Prologue
Dominique (Nikki)
Twenty-Seven Years Ago
The blonde boy was my favorite.
I’d only been on this planet for seven years (I told Mom I come from Jupiter), and I’d never seen a human like that. He was so pale; his hair remained me of snow in the sunshine. His eyes were the most beautiful of all, a winter blue that made me want something warm to drink. The boy next to him, his brother (I think), wasn’t pale. In fact, his skin was kissed like the sun, much like mine and Mom’s. Dad told me that all I’d have to do to get the sun to kiss me was to stand outside for five minutes, and I’d come back in with a “glow.”
The boys were playing outside, the pale one standing under the tree as his brother threw a football to him from the middle of their front yard. I tugged my teddy bear closer to me as I heard a woman shout from the inside of their sad looking house. It was the smallest on the street, with nothing but dirt for a yard, toys and two bikes taking up most of it. I watched as both boys jumped at the sound of the woman’s voice, the pale boy dropping the ball immediately.
“Dominique,” Mom called from behind me, her echo bouncing off the walls of the mover’s truck.

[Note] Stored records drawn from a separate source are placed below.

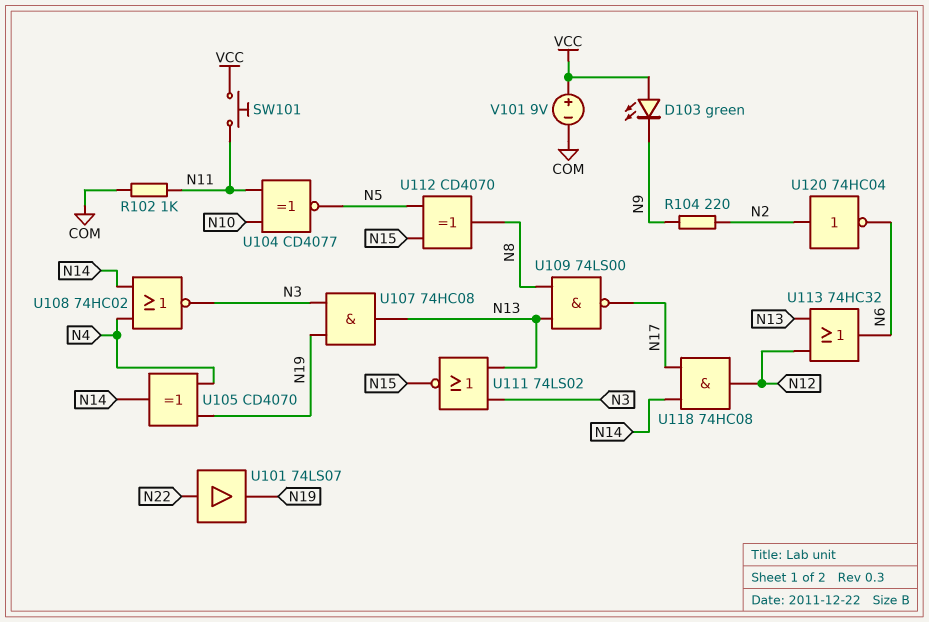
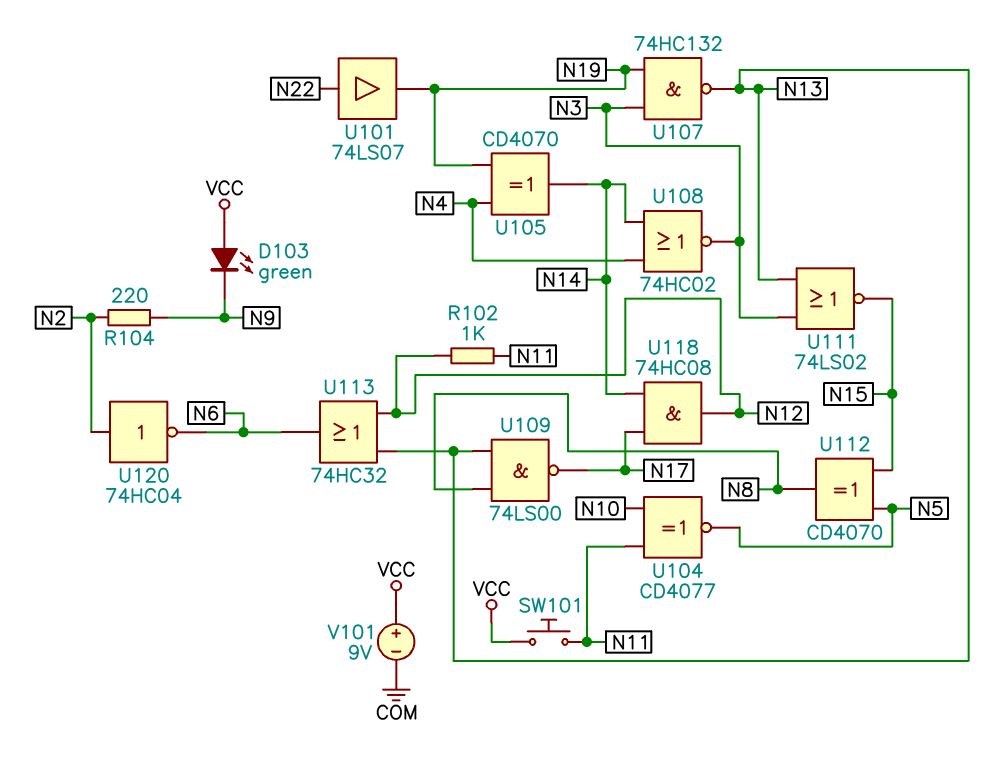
R102: 1k (COM, N11) -> 1k (N11, N12)
U107: AND 74HC08 (in N3, in N19, out N13) -> NAND 74HC132 (in N3, in N19, out N13)

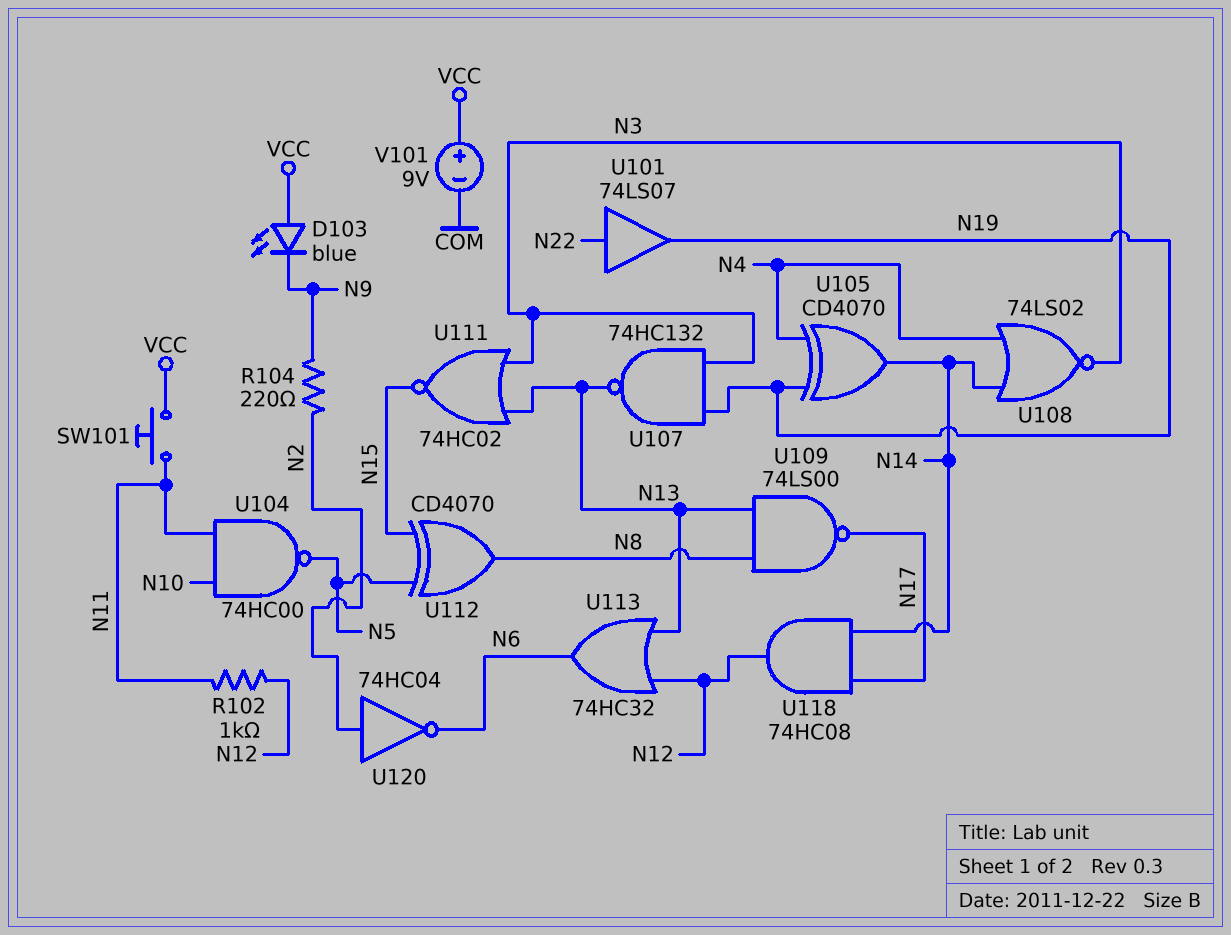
D103: LED green (A VCC, K N9) -> LED blue (A VCC, K N9)
U104: XNOR CD4077 (in N10, in N11, out N5) -> NAND 74HC00 (in N10, in N11, out N5)
U108: NOR 74HC02 (in N4, in N14, out N3) -> NOR 74LS02 (in N4, in N14, out N3)
U111: NOR 74LS02 (in N3, in N13, out N15) -> NOR 74HC02 (in N3, in N13, out N15)

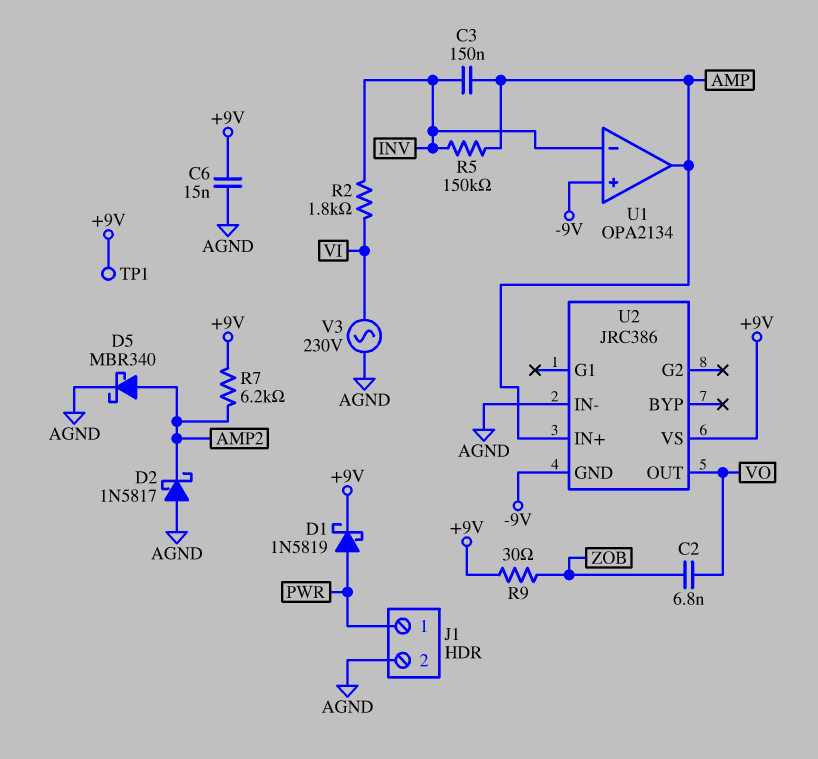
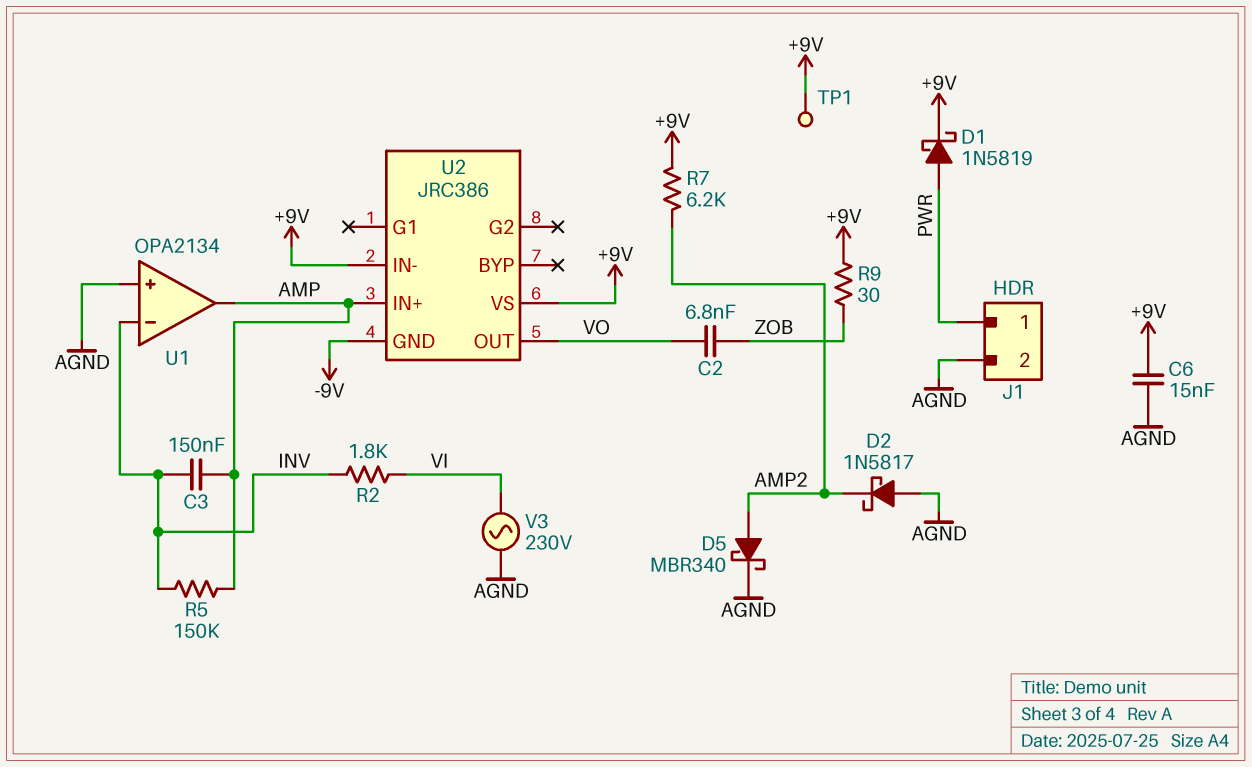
U1 pin in+: -9V -> AGND
U2 pin IN-: AGND -> +9V

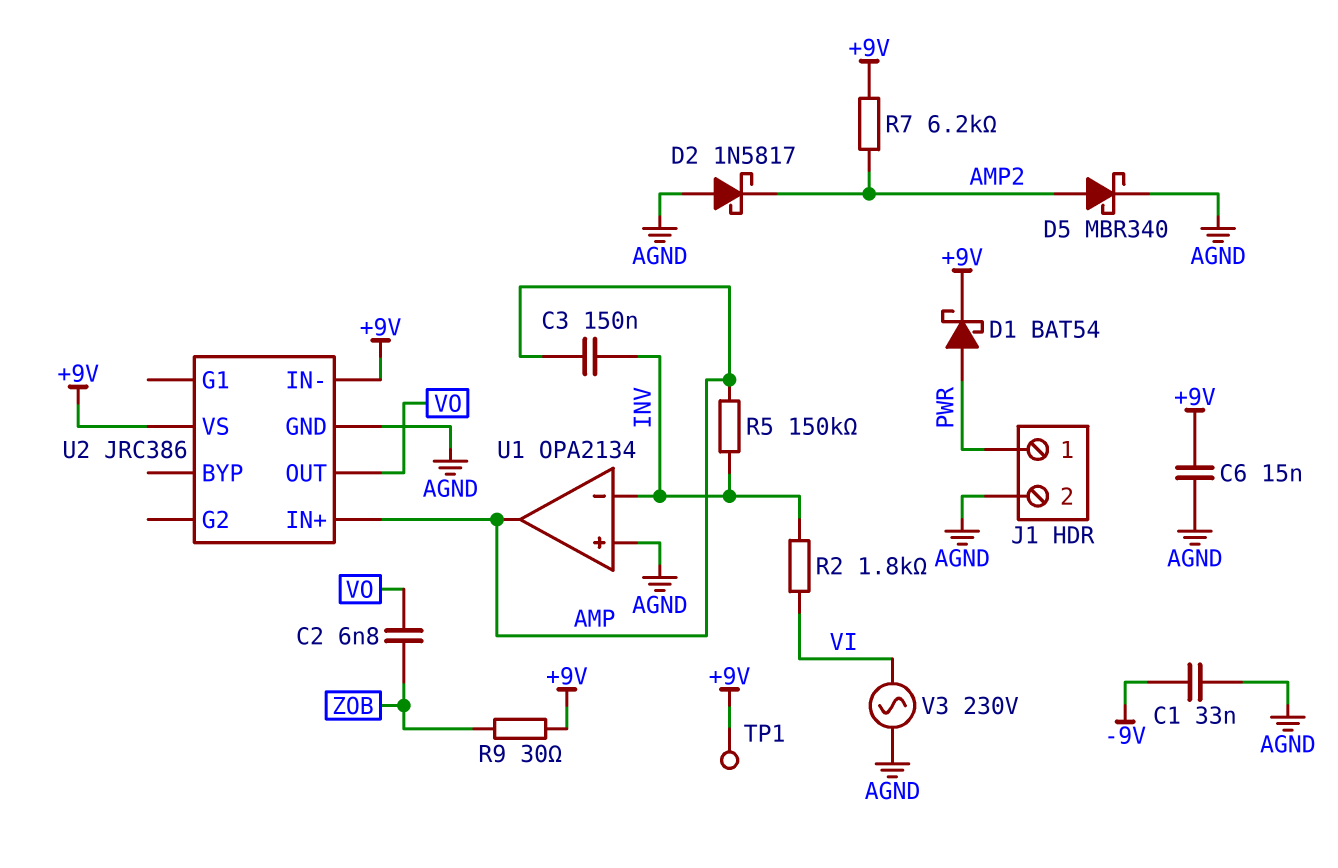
C1: none -> 33nF (-9V, AGND)
D1: schottky 1N5819 (A PWR, K +9V) -> schottky BAT54 (A PWR, K +9V)
U2 pin GND: -9V -> AGND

The boys next door both looked in my direction. I didn’t pay much attention to the dark-haired one, even though I could feel him giving me a nasty look. My focus remained on the blonde, his pretty eyes staring back at me as his pale brows came together, a frown on his lips shortly following.
“Hi!” I shouted, waving at them.
Mom said this move was going to be a fresh start for us, that we had to make the best of things. She told me I needed to make new friends, because we were going to be here for a long time.
Both boys continued to stare at me, and the hand I’d been waving slowly dropped.
Dad said that boys were going to be weird around me because I was a girl, and boys my age didn’t know what to do with girls. When I asked Dad how he knew, he smiled and replied, “Because a long time ago, I was a little boy. I know these things, Nikki.”
The woman from inside their house started yelling again, and this time, I heard what she said.
They weren’t nice words, and I hoped she wasn’t saying those words to the boys. I bit my lip as I watch both boys run inside, climbing up the porch steps, yanking the broken screen door open. When they were gone, I felt a hand land on my shoulder.
“Dominique, I’ve been calling for you,” Mom said as I looked up at her. Her brownish-red hair was twisted up in a big clip, a few strays hanging around her sweaty face as her green eyes scolded me.
“Sorry, Mom,” I muttered. “I was just trying to make new friends.”
Mom looked over to the neighbor’s yard, inhaling a deep sigh as her eyes assessed the state of it. “I see. Come inside. We’ve gotten all your boxes out of the truck.”
I groaned. I hated packing up my old room, and I knew that unpacking it would be just as fun. “Can Dad do it for me?” I begged.
“No, he went to get some lunch.”
My ears perked up. “Pizza?”
Mom turned me around. “Gosh, I hope not. I’m getting tired of pizza,” she muttered as we walked up the driveway, passing the mover’s truck.
“But Dad and I love it,” I stated plainly, as if she didn’t know that we thought pizza was the greatest thing on the planet.
“Yes,” she drawled. “I know you do.”
Hours later, after I’d eaten two slices of the cheesiest pizza ever, I went back up to my new room. Pushing open the door, I ignored the low groan of the hinges as my mess greeted me. My teddy was on my bed, propped up against the mountain of Buzz Lightyear pillows. I wasn’t really interested in princesses. I wanted to know about the stars and planets. I also really loved Toy Story. Mom didn’t like that I liked it, but Dad told her it was okay. My clothes were piled on the end of my bed alongside a basket of coat hangers for me to hang everything up in the small closet across the room. It didn’t even have a real door, just a sliding one. I thought that was weird. Our old house had real closet doors.
“We have to forget the old house,” I mumbled, kicking my soccer ball lightly as I walked to the bed. Those were Mom’s words.
She’d been different ever since Dad got fired. I may only be seven, but I knew what that meant. It was a surprise, and Mom didn’t take it very well. She went for a walk for a really long time that night. Dad made me dinner, and then we’d watched a movie. She came back right before my bedtime, but she didn’t kiss me goodnight.
That was two months ago.
Now, Dad has a new job, in a new city. Detroit.
Mom said we're going to be happy again, that everything is “fresh.”
It sucked moving, and I’d miss my friends, but right now, I really missed my old bedroom.